CChronologicalSplitter
(th_timestamp, train_size=1.0, test_size=1.0, random_state=None, shuffle=True)[source]¶ Bases:
secml.core.c_creator.CCreator
Dataset splitter based on timestamps.
- Split dataset into train and test subsets,
using a timestamp as split point.
A dataset containing timestamp and timestamp_fmt header attributes is required.
- Parameters
- th_timestampstr
The split point in time between training and test set. Samples having timestamp <= th_timestamp will be put in the training set, while samples with timestamp > th_timestamp will be used for the test set. The timestamp must follow the ISO 8601 format. Any incomplete timestamp will be parsed too.
- train_sizefloat or int, optional
If float, should be between 0.0 and 1.0 and represent the proportion of the samples having timestamp <= th_timestamp to include in the train split. Default 1.0. If int, represents the absolute number of train samples.
- test_sizefloat or int, optional
If float, should be between 0.0 and 1.0 and represent the proportion of the samples having timestamp > th_timestamp to include in the test split. Default 1.0. If int, represents the absolute number of test samples.
- random_stateint, RandomState instance or None, optional (default=None)

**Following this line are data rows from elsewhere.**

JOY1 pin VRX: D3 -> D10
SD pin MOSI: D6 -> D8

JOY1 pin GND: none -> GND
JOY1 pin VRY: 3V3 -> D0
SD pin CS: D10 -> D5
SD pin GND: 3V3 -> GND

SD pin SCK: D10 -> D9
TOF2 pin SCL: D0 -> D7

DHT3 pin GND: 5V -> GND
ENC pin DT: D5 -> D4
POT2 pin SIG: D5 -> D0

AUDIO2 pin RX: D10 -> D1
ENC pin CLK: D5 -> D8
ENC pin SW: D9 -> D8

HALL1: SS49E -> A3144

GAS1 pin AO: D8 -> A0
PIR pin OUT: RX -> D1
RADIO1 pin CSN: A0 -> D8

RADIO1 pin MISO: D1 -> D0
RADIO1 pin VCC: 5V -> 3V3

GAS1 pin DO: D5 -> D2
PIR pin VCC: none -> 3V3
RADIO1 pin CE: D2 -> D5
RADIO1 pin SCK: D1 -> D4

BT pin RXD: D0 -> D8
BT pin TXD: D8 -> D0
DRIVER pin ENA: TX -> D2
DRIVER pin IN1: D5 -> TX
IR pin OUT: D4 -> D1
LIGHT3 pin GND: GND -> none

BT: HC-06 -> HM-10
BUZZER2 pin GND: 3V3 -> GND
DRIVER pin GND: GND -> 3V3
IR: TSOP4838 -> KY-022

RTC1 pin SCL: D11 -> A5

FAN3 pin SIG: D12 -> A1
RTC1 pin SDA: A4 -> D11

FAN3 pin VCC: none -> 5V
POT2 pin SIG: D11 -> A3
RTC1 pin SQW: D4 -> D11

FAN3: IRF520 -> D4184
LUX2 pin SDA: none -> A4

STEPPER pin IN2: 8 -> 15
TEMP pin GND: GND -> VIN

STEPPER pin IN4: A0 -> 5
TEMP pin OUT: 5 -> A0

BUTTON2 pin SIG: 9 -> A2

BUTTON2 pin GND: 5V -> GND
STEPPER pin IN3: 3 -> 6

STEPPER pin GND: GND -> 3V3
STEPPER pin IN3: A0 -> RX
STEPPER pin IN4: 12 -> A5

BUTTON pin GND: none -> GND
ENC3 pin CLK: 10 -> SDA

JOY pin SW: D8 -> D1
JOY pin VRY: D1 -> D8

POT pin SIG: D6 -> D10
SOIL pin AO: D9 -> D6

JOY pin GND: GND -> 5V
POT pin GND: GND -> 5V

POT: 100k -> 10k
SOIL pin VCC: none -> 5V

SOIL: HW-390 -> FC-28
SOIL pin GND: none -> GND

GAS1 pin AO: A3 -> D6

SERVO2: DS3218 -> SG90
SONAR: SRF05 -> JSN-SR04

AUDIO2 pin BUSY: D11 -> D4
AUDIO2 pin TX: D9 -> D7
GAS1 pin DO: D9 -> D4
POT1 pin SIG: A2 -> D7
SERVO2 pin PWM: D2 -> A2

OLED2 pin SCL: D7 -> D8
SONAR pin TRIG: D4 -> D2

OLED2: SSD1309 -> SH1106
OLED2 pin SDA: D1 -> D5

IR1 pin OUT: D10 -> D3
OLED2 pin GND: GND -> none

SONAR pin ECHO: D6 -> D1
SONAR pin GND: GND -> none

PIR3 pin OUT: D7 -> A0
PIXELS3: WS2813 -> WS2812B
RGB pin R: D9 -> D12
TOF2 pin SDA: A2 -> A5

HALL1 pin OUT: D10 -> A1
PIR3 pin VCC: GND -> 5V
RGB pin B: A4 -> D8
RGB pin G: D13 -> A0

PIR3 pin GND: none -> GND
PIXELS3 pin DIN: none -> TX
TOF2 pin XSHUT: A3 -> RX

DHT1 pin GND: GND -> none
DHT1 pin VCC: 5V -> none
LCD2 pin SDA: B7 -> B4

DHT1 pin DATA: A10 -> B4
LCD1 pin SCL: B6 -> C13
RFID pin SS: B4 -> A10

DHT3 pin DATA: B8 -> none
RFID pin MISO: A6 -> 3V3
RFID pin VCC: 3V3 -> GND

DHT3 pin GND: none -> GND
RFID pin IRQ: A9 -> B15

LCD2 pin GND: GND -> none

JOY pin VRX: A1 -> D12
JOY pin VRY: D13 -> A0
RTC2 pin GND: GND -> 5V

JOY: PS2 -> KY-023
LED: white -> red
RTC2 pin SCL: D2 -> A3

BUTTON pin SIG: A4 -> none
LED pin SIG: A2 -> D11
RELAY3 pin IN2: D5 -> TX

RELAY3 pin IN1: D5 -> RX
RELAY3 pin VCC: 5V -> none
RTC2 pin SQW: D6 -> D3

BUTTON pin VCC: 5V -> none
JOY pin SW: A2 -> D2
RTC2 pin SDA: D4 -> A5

If int, random_state is the seed used by the random number generator; If RandomState instance, random_state is the random number generator; If None, is the RandomState instance used by np.random.
- shufflebool, optional
Whether or not to shuffle the data before splitting. If shuffle=False then stratify must be None. Default True.
- Attributes
Methods
compute_indices
(self, dataset)Compute training set and test set indices.
copy
(self)Returns a shallow copy of current class.
create
([class_item])This method creates an instance of a class with given type.
deepcopy
(self)Returns a deep copy of current class.
get_class_from_type
(class_type)Return the class associated with input type.
get_params
(self)Returns the dictionary of class hyperparameters.
get_state
(self)Returns the object state dictionary.
get_subclasses
()Get all the subclasses of the calling class.
list_class_types
()This method lists all types of available subclasses of calling one.
load
(path)Loads object from file.
load_state
(self, path)Sets the object state from file.
save
(self, path)Save class object to file.
save_state
(self, path)Store the object state to file.
set
(self, param_name, param_value[, copy])Set a parameter of the class.
set_params
(self, params_dict[, copy])Set all parameters passed as a dictionary {key: value}.
set_state
(self, state_dict[, copy])Sets the object state using input dictionary.
split
(self, dataset)Split dataset into training set and test set.
timed
([msg])Timer decorator.
-
compute_indices
(self, dataset)[source]¶ Compute training set and test set indices.
- Parameters
- datasetCDataset
Dataset to split.
- Returns
- tr_idx, ts_idxCArray
Flat arrays with the tr/ts indices.
-
split
(self, dataset)[source]¶ Split dataset into training set and test set.
- Parameters
- datasetCDataset
Dataset to split.
- Returns
- ds_train, ds_testCDataset
Train and Test datasets.
-
property
tr_idx
¶ Training set indices obtained with the split of the data.
-
property
ts_idx
¶ Test set indices obtained with the split of the data.